Excitement filled the Weisel and Kelly Galleries of the Springfield Art Museum on May 15, 2015, as folks gathered to meet diminutive Susi Ettinger, pictured with her companion. In her 92nd year (born 1922), the mixed media artist had returned to Springfield where from 1964-84 she had been an instructor at what was then Southwest Missouri State. She often also contributed her knowledge to the Springfield Art Museum, making many acquaintances along the way.
Born in Berlin, thanks to the sponsorship of a relative Ettinger as a teenager came with her Jewish family to the United States escaping the Nazis in 1939. She attended high school in New York City before entering the University of Louisville in Kentucky where she earned a Bachelor's of Fine Art as a major in art history. This background landed her a job with the Metropolitan Museum of Art as a lecturer until the war ended and she was laid off allowing her career as a cartoonist to blossom.
The exhibit pulls together a retrospective of Ettinger's work produced during several decades in as wide a range of media--from Conté crayon drawings to collage, not to forget mentioning the freelance cartooning she did during the 1940s and 1950s that she collaborated with her husband Manfred that appeared in dozens of popular magazines of the time. One of the cartoons, pictured at left, and on display, titled, "It takes the worry about being close" shows her unabashed sense of humor in what presumably was meant for a deodorant ad.
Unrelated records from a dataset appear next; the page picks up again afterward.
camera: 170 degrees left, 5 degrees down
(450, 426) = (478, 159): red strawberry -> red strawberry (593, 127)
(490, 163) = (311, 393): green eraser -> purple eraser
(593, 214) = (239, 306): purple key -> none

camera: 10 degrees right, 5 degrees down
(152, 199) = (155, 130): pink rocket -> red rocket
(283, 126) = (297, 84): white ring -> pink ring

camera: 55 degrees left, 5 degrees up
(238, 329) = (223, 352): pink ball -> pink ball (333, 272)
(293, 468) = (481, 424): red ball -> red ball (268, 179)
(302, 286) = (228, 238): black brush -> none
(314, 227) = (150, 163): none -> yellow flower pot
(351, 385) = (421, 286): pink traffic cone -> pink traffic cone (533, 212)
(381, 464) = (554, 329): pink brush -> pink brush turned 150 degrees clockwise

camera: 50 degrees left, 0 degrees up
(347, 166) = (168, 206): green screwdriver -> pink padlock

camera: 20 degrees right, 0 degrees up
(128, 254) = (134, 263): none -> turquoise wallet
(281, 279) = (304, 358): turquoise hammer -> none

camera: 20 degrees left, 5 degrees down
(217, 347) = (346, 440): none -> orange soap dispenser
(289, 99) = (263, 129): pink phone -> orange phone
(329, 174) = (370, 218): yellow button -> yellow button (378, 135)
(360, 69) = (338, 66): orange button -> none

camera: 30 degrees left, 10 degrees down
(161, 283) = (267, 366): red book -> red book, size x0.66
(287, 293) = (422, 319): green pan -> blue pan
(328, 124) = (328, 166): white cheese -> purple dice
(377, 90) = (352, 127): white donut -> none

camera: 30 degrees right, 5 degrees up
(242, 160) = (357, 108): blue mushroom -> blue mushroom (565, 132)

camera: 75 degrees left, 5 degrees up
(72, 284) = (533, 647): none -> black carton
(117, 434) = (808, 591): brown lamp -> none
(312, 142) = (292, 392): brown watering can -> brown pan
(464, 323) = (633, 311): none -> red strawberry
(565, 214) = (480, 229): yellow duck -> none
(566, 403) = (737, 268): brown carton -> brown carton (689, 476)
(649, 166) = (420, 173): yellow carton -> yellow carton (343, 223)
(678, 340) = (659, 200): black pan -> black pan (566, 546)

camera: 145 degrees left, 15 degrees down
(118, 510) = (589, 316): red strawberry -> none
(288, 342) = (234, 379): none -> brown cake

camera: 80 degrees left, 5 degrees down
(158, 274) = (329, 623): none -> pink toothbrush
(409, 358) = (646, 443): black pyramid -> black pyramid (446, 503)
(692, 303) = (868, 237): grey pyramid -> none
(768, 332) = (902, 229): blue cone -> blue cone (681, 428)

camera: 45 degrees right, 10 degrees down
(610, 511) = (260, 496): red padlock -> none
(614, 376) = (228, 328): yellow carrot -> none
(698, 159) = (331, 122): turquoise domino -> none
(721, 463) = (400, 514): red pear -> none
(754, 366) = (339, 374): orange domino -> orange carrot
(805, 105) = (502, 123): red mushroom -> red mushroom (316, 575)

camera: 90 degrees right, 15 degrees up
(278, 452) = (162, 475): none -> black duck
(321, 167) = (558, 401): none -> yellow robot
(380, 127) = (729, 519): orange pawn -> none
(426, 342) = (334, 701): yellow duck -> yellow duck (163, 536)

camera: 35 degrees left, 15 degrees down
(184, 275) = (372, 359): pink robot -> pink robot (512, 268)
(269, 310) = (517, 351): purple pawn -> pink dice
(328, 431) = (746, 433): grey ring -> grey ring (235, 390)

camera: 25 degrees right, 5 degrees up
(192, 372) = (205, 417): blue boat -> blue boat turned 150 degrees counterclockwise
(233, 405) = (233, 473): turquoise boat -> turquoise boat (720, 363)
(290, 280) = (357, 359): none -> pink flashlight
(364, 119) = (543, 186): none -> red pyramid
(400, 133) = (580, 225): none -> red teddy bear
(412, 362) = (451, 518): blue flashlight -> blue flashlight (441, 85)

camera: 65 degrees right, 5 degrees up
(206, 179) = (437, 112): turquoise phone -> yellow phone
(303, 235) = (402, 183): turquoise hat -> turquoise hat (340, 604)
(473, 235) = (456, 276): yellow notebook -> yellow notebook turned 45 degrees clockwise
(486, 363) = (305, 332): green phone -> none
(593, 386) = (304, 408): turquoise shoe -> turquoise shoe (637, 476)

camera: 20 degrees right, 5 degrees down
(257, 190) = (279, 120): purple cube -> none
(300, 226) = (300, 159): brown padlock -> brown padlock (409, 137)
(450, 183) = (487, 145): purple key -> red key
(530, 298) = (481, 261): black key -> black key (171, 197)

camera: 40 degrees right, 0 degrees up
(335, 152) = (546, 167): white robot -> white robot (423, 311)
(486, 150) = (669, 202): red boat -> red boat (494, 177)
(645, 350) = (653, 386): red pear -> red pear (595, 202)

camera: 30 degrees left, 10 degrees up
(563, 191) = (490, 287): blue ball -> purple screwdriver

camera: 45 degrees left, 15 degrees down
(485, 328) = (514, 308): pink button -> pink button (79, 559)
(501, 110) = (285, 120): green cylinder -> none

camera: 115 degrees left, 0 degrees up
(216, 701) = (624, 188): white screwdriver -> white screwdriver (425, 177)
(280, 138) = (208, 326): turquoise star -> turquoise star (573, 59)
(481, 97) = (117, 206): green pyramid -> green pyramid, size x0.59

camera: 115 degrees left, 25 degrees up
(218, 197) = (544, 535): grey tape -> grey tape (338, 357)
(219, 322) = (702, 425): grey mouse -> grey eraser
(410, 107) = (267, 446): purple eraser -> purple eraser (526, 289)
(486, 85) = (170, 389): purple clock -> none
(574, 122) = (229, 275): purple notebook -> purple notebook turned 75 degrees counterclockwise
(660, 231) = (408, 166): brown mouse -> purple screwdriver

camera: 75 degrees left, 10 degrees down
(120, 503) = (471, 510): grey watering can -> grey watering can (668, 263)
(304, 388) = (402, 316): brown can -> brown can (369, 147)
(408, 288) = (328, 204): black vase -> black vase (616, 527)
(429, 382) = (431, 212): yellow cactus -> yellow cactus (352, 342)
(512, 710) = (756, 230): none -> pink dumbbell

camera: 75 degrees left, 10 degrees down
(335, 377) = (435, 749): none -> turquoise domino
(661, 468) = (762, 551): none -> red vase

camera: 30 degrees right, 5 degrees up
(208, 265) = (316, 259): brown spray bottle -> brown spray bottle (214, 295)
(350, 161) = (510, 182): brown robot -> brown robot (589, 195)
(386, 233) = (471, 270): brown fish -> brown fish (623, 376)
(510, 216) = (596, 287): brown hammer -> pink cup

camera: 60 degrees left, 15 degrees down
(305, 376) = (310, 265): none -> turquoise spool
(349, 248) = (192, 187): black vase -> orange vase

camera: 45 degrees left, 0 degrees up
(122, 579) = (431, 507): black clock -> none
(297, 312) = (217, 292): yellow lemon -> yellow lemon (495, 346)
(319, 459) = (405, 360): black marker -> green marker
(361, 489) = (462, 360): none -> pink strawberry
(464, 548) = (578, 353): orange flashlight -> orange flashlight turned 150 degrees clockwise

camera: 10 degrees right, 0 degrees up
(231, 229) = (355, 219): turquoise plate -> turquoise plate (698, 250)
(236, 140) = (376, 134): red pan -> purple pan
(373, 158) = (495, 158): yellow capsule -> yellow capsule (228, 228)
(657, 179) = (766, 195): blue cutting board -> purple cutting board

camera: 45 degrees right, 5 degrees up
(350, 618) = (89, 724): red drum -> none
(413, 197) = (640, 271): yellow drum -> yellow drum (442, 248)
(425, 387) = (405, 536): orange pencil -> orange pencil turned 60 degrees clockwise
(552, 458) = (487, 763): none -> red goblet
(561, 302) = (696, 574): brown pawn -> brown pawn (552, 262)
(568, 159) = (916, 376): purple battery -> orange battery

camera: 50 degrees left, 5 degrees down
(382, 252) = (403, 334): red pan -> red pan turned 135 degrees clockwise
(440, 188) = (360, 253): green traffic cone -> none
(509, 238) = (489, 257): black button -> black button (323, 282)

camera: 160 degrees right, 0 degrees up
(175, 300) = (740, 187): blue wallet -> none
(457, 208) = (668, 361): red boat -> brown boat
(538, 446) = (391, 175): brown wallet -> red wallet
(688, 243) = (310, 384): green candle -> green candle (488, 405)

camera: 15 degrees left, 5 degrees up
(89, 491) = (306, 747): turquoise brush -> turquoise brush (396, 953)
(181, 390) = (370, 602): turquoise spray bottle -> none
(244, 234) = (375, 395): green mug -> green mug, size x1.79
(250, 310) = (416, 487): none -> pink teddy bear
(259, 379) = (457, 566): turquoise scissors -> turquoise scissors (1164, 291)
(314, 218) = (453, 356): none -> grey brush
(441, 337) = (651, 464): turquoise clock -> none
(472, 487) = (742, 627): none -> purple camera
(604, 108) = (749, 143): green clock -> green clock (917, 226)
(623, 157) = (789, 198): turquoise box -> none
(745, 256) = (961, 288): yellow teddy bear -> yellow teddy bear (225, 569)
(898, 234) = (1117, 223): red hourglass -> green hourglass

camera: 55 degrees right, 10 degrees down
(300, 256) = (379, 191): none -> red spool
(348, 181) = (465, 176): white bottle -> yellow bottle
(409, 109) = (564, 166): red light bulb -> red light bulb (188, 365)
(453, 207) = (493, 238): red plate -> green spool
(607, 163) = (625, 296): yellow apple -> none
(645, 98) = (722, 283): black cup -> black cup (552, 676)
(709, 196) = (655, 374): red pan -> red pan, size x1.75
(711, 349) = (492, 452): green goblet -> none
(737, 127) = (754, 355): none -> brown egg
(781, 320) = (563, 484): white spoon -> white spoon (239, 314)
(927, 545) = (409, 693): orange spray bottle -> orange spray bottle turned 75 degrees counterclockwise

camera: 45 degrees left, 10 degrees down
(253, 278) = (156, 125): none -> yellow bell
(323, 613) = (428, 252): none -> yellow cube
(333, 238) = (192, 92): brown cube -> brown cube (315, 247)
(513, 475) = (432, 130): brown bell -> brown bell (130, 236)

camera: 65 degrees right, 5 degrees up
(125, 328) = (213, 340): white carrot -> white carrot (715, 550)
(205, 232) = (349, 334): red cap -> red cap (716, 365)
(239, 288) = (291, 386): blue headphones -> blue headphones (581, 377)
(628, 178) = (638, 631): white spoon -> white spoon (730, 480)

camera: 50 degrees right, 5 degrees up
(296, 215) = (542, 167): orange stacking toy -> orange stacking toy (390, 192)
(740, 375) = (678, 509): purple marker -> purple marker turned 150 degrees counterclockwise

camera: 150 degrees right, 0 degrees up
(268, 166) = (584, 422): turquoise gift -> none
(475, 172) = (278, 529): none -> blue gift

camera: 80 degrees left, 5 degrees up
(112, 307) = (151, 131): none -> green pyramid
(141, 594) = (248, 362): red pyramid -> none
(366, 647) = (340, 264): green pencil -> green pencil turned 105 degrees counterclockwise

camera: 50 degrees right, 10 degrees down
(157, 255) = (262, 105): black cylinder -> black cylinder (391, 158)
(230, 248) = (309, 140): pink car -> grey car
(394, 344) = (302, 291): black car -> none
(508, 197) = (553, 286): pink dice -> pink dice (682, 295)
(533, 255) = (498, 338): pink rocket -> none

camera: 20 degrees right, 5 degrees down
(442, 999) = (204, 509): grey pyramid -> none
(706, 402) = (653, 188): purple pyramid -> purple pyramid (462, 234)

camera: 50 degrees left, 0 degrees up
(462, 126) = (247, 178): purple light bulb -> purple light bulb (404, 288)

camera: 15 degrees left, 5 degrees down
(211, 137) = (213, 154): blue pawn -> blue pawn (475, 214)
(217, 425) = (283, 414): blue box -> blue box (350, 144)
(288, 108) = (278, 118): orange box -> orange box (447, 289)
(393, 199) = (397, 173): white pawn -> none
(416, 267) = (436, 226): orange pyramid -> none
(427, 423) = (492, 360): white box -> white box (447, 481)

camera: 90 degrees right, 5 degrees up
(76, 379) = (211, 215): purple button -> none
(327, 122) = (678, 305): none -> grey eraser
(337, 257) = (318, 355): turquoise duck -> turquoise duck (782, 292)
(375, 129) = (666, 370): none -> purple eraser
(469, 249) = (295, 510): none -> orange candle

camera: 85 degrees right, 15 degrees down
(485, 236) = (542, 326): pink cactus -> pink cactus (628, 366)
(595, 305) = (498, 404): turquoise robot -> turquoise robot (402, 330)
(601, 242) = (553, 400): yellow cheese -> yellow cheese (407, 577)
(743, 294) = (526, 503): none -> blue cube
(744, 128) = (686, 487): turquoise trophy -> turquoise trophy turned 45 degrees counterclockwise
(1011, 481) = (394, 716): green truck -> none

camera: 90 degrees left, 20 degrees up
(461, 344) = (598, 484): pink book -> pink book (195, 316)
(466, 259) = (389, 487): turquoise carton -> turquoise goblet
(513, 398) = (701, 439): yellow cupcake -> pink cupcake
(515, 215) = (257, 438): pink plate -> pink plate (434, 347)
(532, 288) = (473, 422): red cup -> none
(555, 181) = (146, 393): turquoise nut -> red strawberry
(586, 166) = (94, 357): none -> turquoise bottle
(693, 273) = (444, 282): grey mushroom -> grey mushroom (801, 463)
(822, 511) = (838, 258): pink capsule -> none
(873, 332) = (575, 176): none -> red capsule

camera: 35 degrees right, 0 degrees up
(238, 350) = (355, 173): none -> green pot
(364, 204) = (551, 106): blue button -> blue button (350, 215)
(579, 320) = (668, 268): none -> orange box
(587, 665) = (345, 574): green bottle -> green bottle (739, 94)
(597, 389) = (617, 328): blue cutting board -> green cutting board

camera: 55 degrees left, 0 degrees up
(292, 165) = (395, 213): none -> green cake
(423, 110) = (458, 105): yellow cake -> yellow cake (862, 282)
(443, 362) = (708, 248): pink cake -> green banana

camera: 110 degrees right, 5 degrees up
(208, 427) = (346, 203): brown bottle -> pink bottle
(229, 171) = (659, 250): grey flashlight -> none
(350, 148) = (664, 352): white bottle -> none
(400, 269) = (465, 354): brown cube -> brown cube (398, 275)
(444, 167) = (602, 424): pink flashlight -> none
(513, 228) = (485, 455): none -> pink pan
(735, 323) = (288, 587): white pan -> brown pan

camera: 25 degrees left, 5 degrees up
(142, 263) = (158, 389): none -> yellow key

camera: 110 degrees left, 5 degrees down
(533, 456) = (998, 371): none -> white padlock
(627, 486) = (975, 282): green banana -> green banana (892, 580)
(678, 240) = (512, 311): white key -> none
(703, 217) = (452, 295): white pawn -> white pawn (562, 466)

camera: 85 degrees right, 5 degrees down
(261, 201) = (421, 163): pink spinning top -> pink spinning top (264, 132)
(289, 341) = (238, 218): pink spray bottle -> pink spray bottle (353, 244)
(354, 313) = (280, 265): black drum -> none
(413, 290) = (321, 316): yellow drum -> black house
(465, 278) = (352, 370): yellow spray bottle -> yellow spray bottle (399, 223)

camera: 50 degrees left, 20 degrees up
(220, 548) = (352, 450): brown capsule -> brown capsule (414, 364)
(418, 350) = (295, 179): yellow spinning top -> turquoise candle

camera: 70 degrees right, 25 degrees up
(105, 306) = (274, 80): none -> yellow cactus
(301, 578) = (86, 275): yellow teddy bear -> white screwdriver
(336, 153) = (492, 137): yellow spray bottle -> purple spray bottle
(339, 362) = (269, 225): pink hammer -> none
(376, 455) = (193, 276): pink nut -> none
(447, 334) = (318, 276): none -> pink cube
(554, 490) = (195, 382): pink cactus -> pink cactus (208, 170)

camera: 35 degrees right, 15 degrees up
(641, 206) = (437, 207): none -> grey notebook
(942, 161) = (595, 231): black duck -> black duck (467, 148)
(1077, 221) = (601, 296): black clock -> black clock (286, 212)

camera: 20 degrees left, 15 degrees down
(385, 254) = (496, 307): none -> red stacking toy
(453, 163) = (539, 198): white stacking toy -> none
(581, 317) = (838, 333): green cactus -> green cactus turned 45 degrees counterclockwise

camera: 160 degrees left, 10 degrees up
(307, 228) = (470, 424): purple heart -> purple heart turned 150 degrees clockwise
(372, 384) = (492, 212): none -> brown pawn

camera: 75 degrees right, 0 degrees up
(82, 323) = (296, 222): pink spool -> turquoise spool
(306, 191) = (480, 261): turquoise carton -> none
One theme running throughout Ettinger's work is the creation of ciphers and glyphs, the spring edition of the Springfield Museum Newsletter tells us. Without that knowledge, an onlooker might on their own discern what looks like futuristic Martians and/or prehistoric cave markings, a never ending overlay of symbols that convey the artist's own personal explorations and lead to a deep, dark secret world open to many interpretations.
Ettinger's current work is digital. Photoshop compensates for an unsteady hand, a bane of being a nonagenarian. However, her collage work remains the product of a very creative mind, especially as four pieces grouped together reveal below.
The exhibit that runs until November 8, 2015, features the work borrowed from the artist, a number of private collectors as well as the Springfield Art Museum's own permanent collection. A catalog is available for purchase.
The museum is located at 1111 E. Brookside Dr. in Springfield. Hours are 9 a.m. to 5 p.m. on Tuesdays, Wednesday, Fridays and Saturdays; 9 a.m. to 8 p.m. on Thursdays and 1-5 p.m. on Sundays. The museum is closed on city and national holidays and Mondays. Admission is free.